Quant au problème du budget, tout le monde dans cette enceinte sait que le budget a été voté dans des conditions relativement difficiles et que tous les points que nous prenions habituellement en considération sont un peu passés sous le tapis. On se rend bien compte aujourd'hui que la situation est réellement délicate. Cela fait pas mal d'années, Mesdames et Messieurs les députés, que les colonies de vacances, pour reprendre le terme de mes parents, bénéficient d'une subvention cantonale stable, alors que la population augmente de manière régulière dans ce canton. Nous sommes 420 000 habitants aujourd'hui, alors que nous étions 250 000 lorsque j'étais enfant. Certains me trouvent peut-être vieux, mais je n'ai que 47 ans: la population a donc doublé sur ce territoire en moins de cinquante ans, ce qui nécessite des réadaptations de structures, des réadaptations de vision.
J'entends le PDC et les radicaux dire : «Oui, c'est intéressant, libérons les 100 000 F nécessaires» sans arguments absolument fondamentaux et, dans le même temps, ils refusent d'entrer en matière sur les subventions complémentaires, alors qu'on sait qu'il y a des listes d'attente dans un certain nombre d'organisations, qu'il y a des gamins qui attendent de partir en vacances. Cela me semble absolument insupportable. Mesdames et Messieurs, je vous recommande de voter cette motion telle qu'elle a été présentée par les motionnaires et de ne pas entrer en matière sur les amendements fallacieux qui ont été présentés par les radicaux et les démocrates-chrétiens, qui soi-disant défendent la famille.
Le président.

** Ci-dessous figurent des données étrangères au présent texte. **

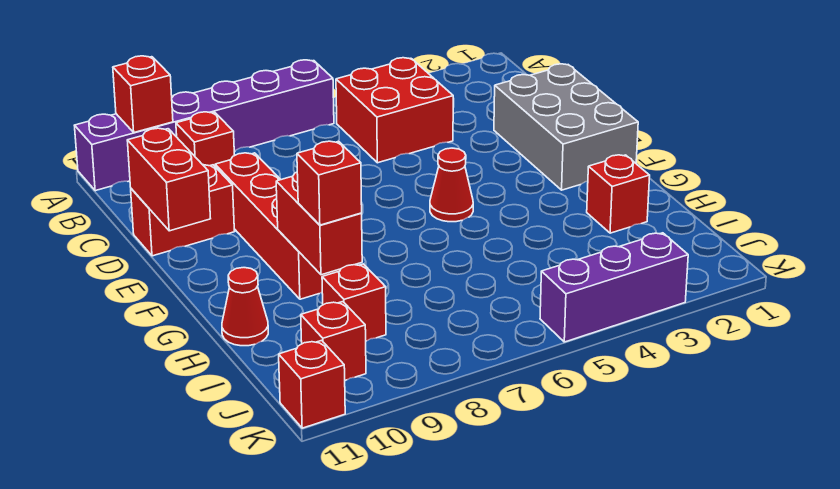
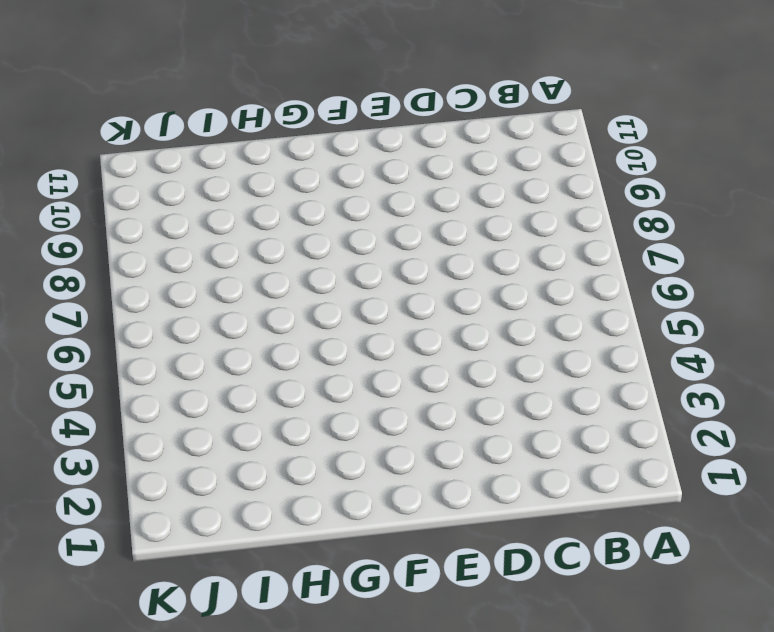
none -> purple brick A6:A11 level 1
none -> red brick B4:C5 level 1
none -> red brick B9 level 1

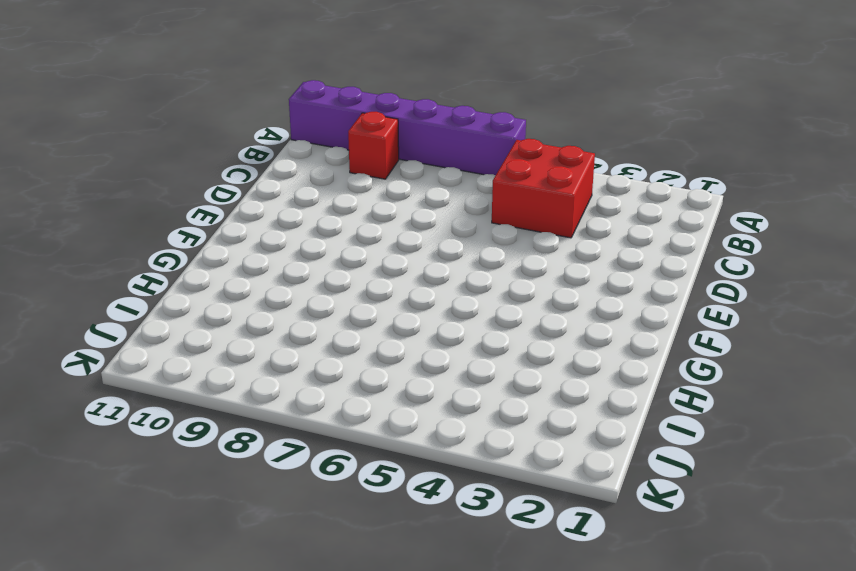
none -> grey brick D1:F2 level 1
none -> red brick D9:G9 level 1
none -> red brick D10:D11 level 1

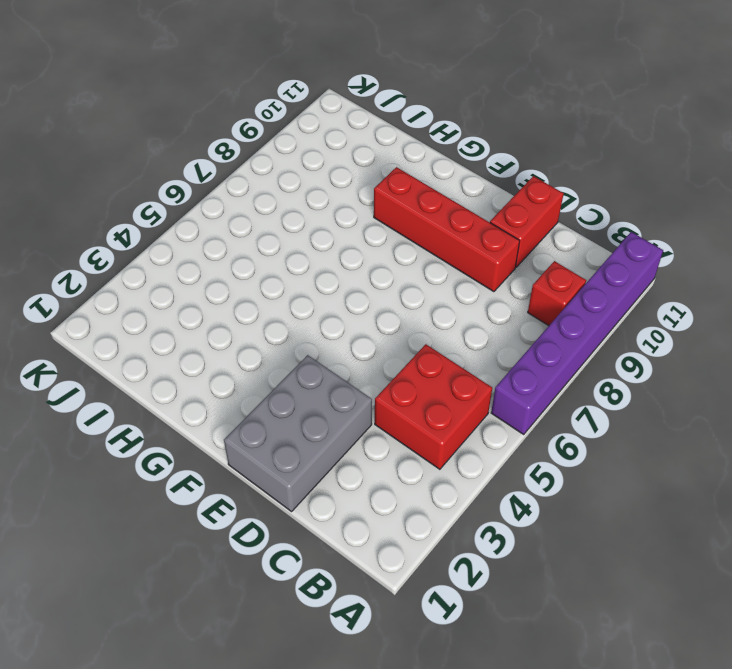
grey brick D1:E3 level 1 -> grey brick D1:F2 level 1
none -> red cone F5 level 1
none -> red brick H2 level 1
none -> red cone H11 level 1

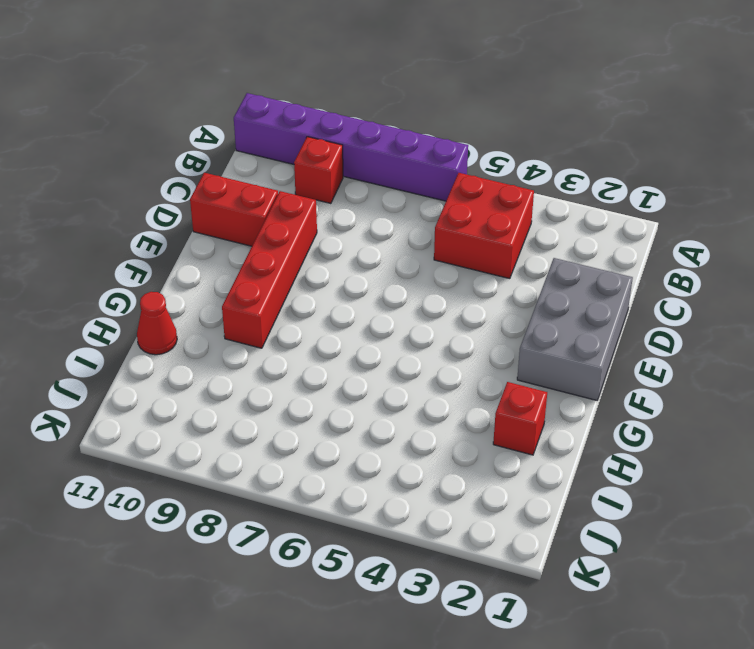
none -> red cone F5 level 1
none -> red brick I9 level 1
none -> red brick J10 level 1

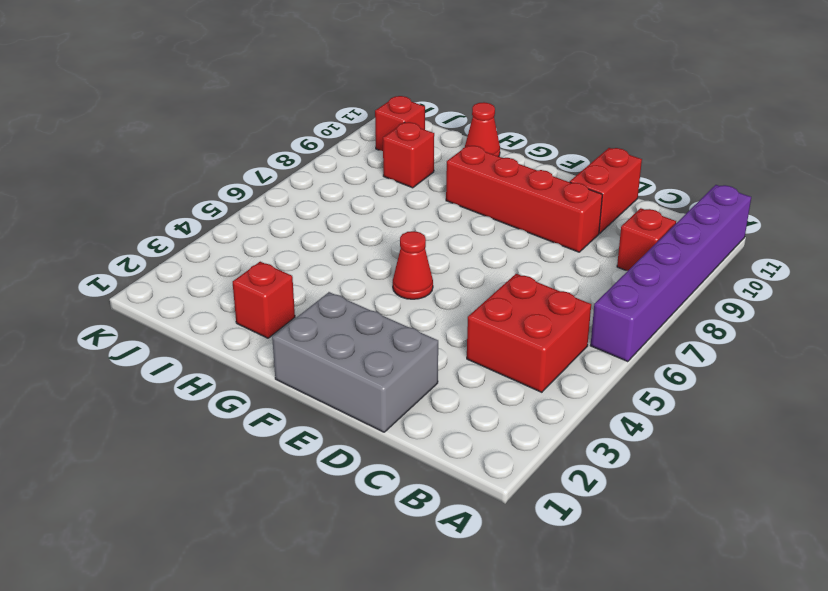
none -> purple brick K3:K5 level 1
none -> red brick K11 level 1
none -> red brick A10 level 2

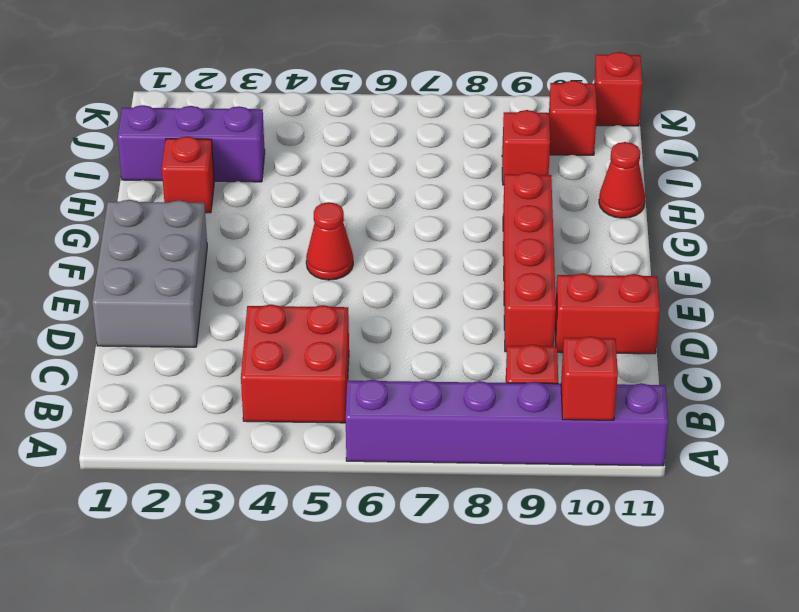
purple brick I1:I3 level 1 -> purple brick K3:K5 level 1
none -> red brick D11:E11 level 2
none -> red brick G9:H9 level 2
none -> red brick H9 level 3

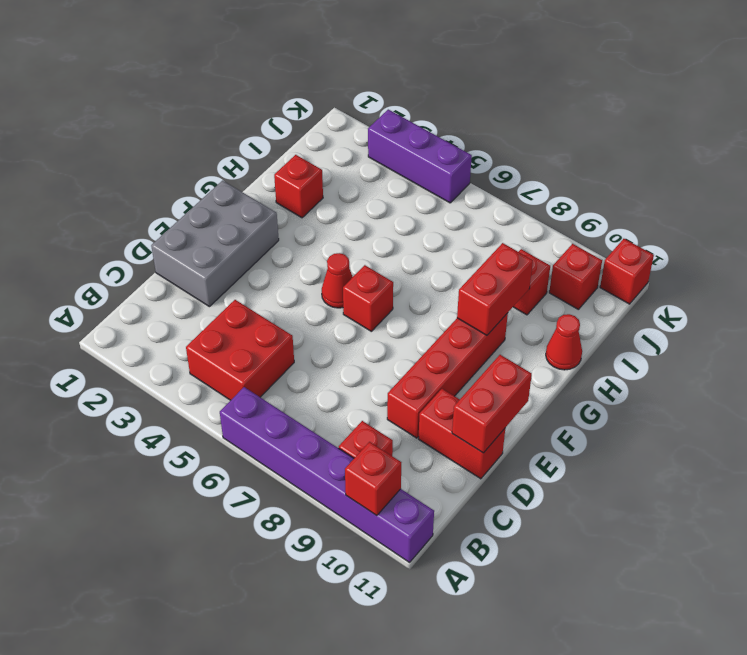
red brick F6 level 1 -> red brick H9 level 3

Mesdames et Messieurs, le Bureau vous propose de clore ici la liste des intervenants: il en reste cinq.
Mise aux voix, cette proposition est adoptée.
Mme Jocelyne Haller (AdG). Si nous allongeons un peu le débat en ce moment, c'est simplement pour dire l'urgence qu'il y a, aujourd'hui 14 juin, à prendre les mesures nécessaires pour que les demandes des jeunes qui attendent de partir en vacances puissent être satisfaites. Nous apprécions la proposition de M. Unger et l'acceptons bien volontiers. En ce qui concerne la deuxième invite, elle visait à mettre en évidence le fait qu'un certain nombre de demandes ne sont aujourd'hui pas satisfaites et qu'il conviendrait d'adapter l'offre à la demande. C'est pourquoi nous nous rallions à l'amendement de Mme von Arx.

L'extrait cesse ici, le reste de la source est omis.